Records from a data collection
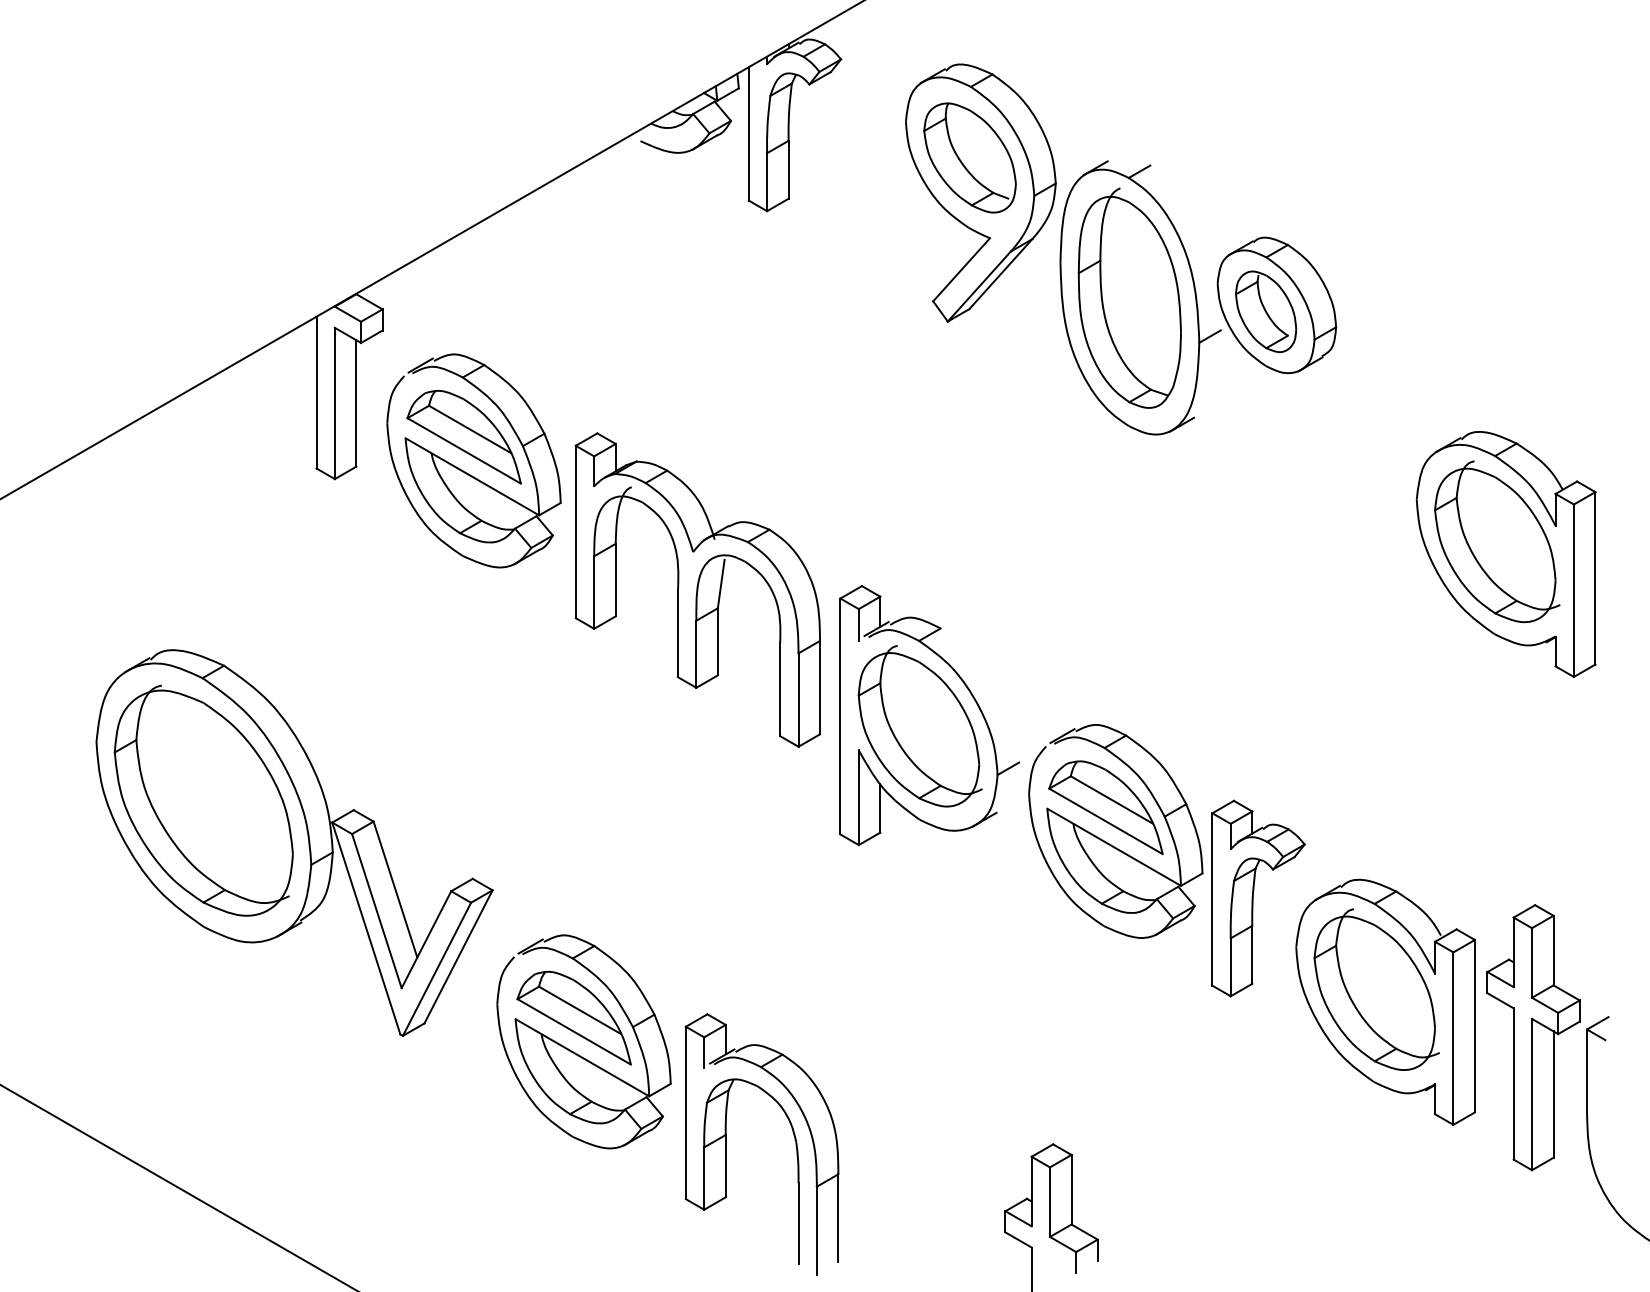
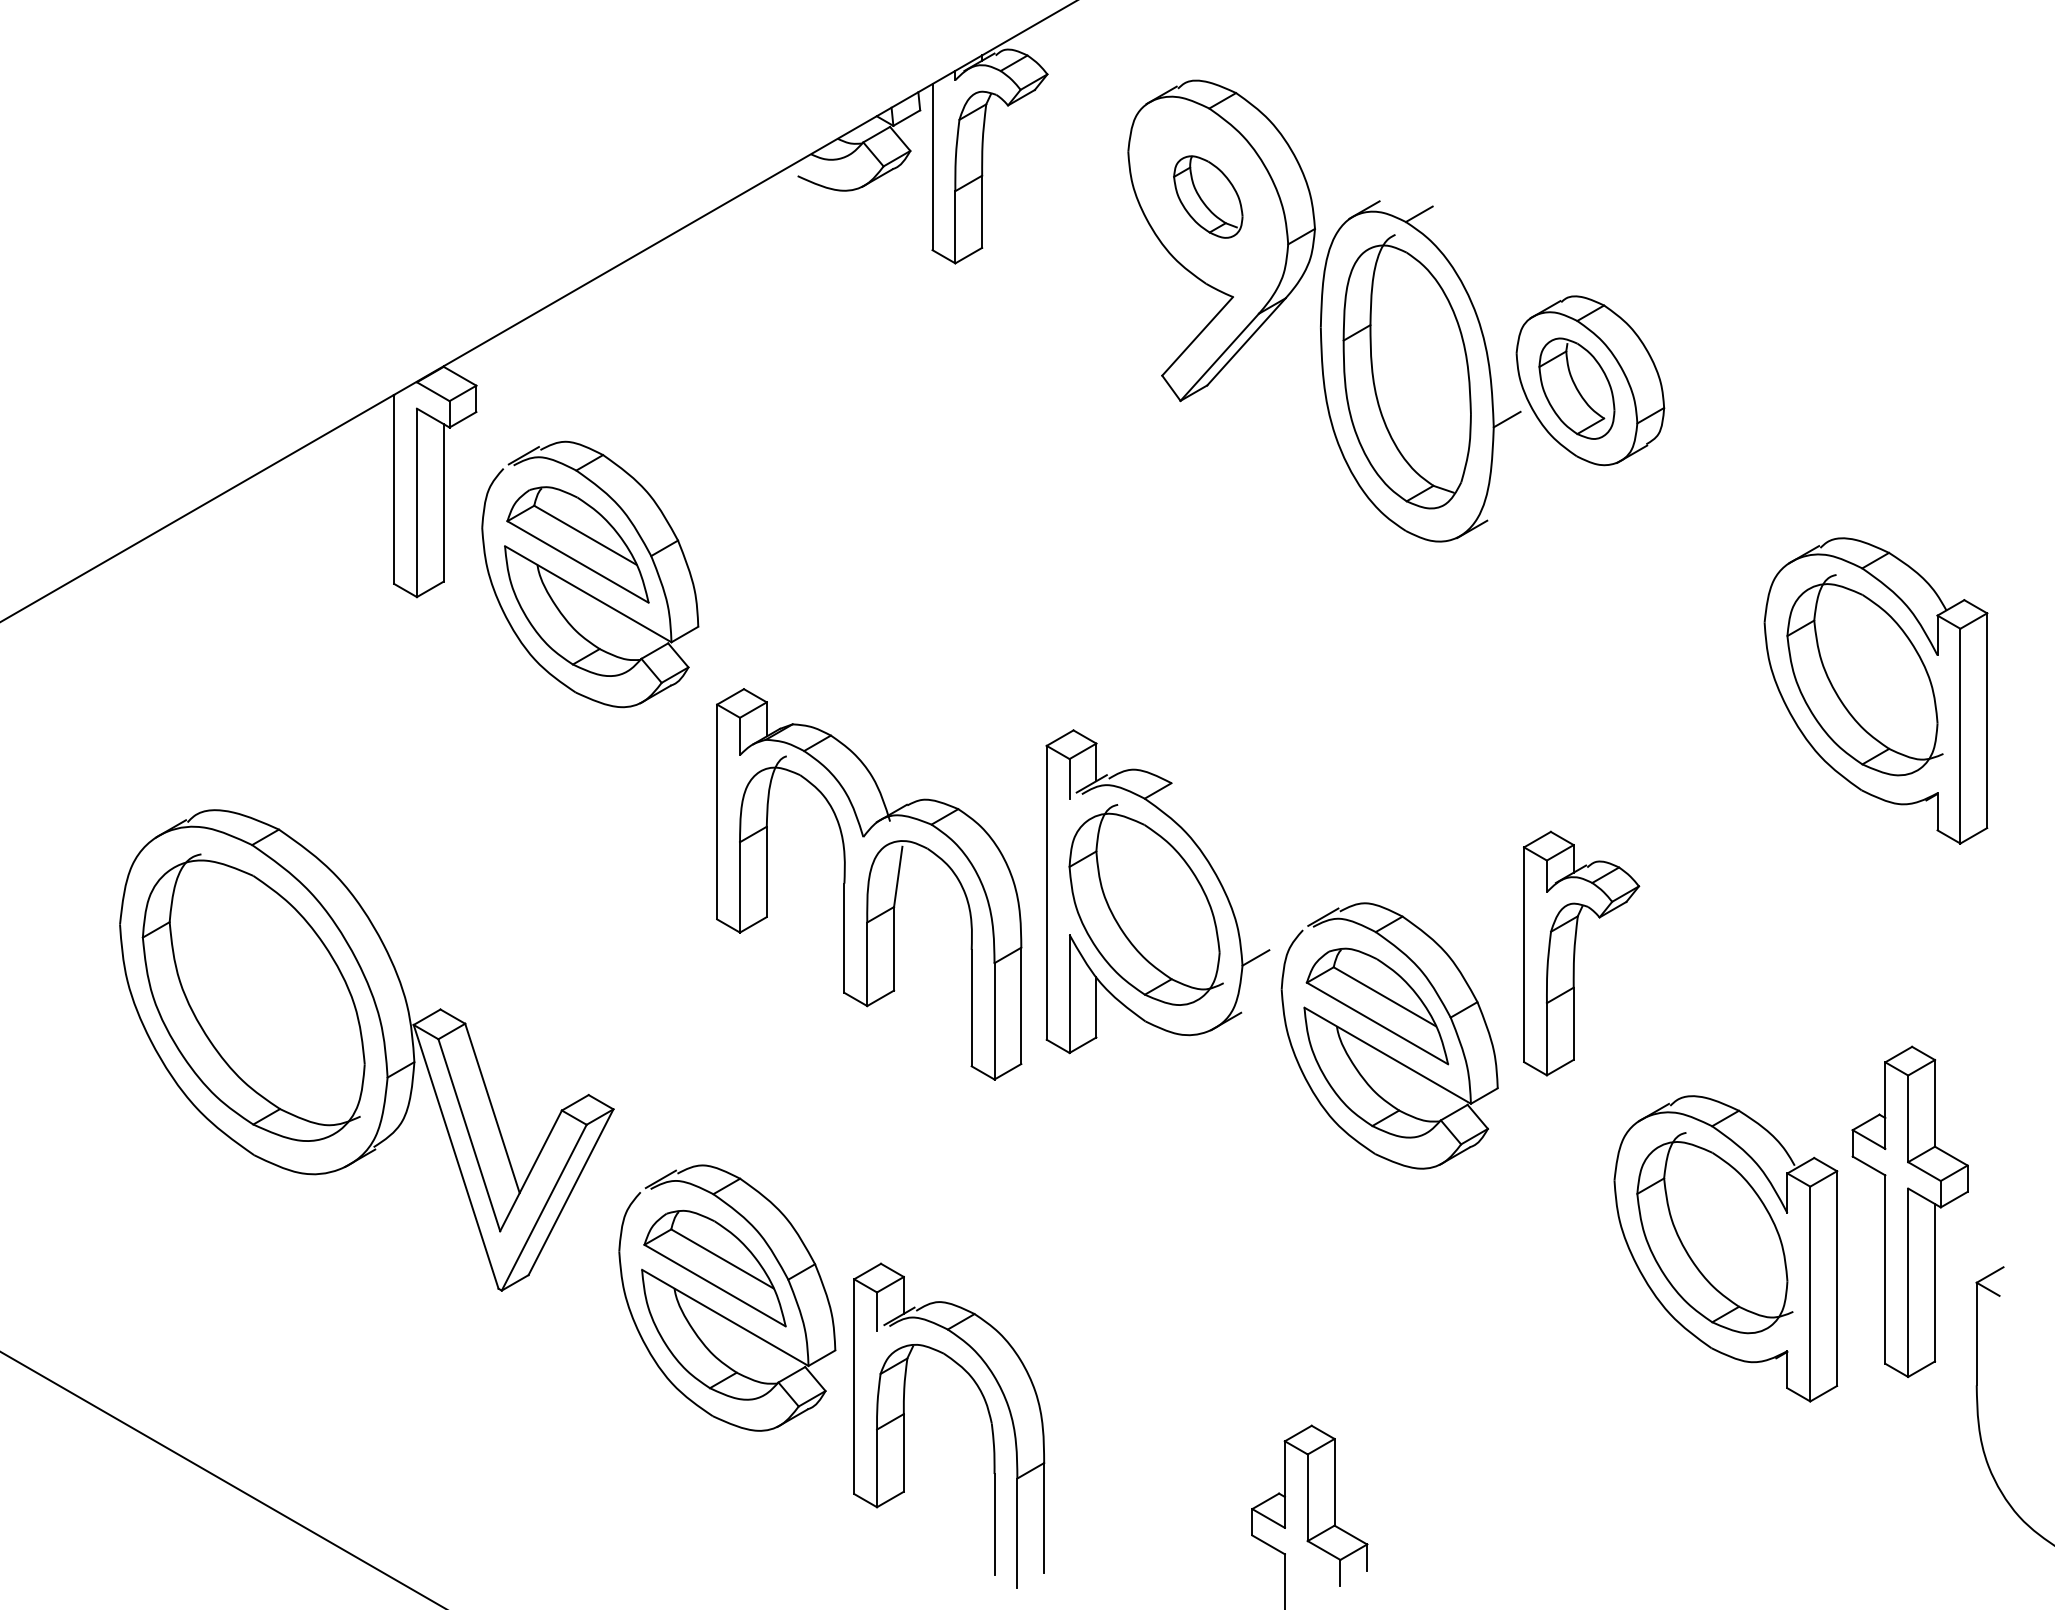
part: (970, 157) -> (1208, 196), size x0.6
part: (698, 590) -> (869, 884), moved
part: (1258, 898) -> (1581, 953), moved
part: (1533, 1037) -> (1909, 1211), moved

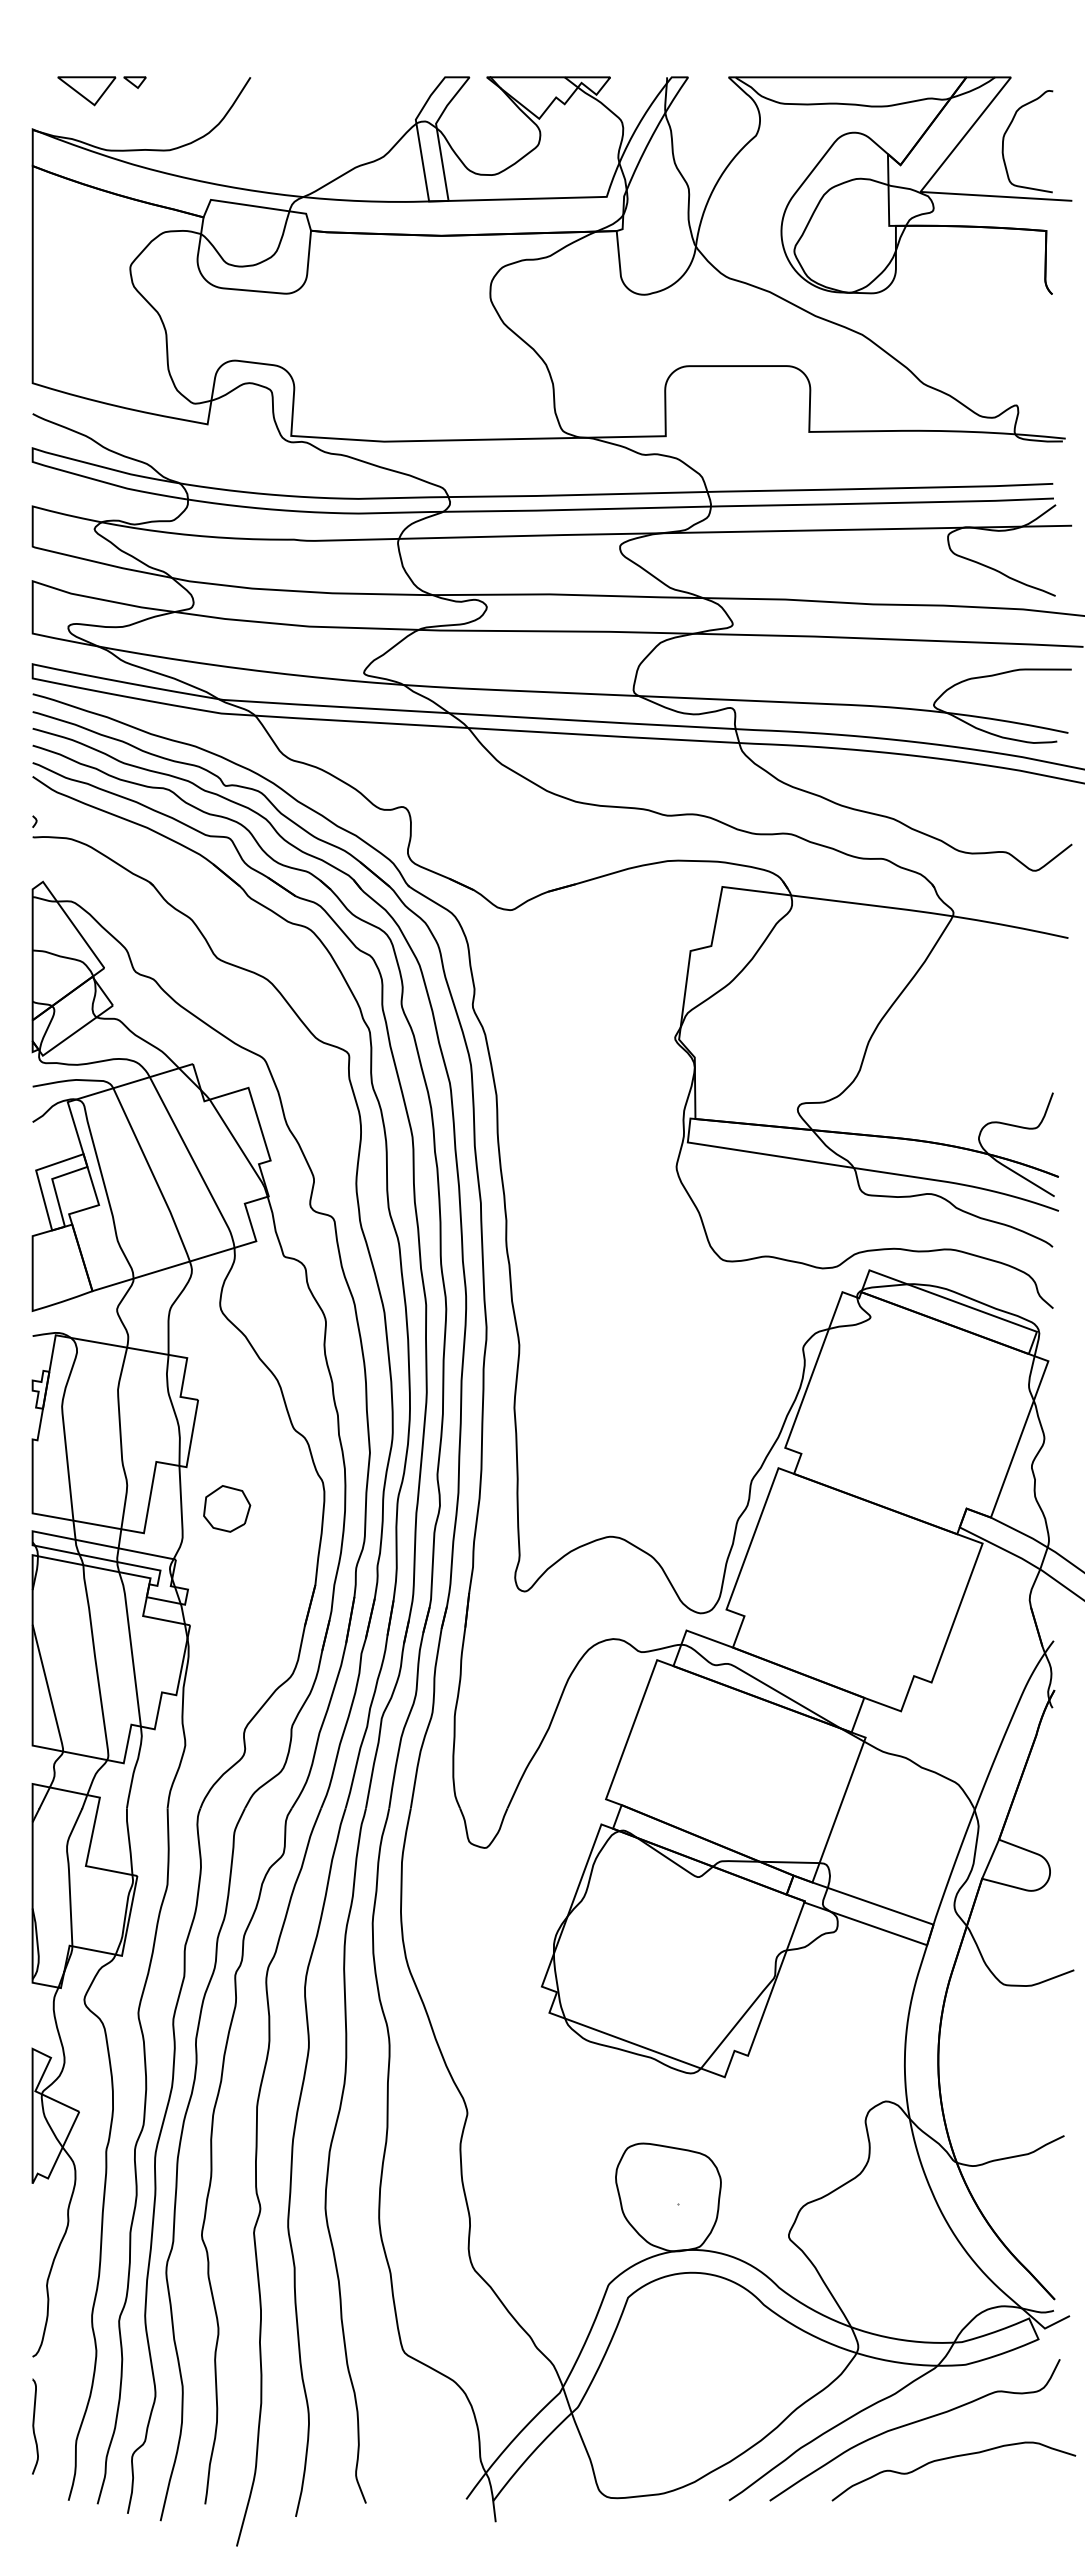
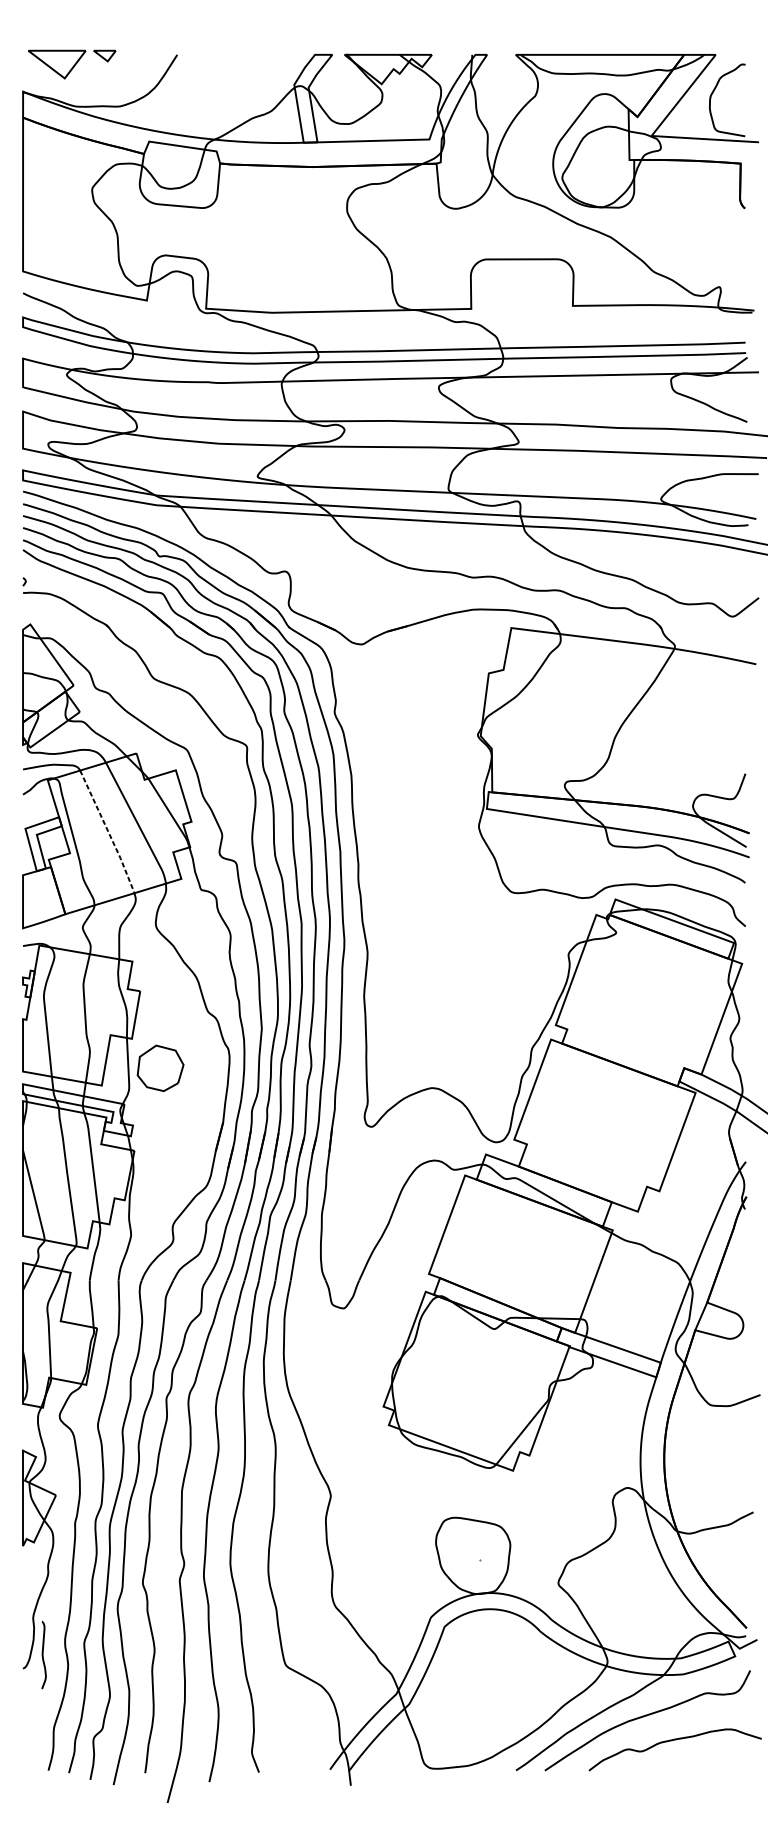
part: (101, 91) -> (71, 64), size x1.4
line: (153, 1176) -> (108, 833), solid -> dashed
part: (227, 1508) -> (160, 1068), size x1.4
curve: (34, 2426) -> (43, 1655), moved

Instructions for the task
The reply should hold every line of the records unchanged and no pictures.

Result
part: (970, 157) -> (1208, 196), size x0.6
part: (698, 590) -> (869, 884), moved
part: (1258, 898) -> (1581, 953), moved
part: (1533, 1037) -> (1909, 1211), moved

part: (101, 91) -> (71, 64), size x1.4
line: (153, 1176) -> (108, 833), solid -> dashed
part: (227, 1508) -> (160, 1068), size x1.4
curve: (34, 2426) -> (43, 1655), moved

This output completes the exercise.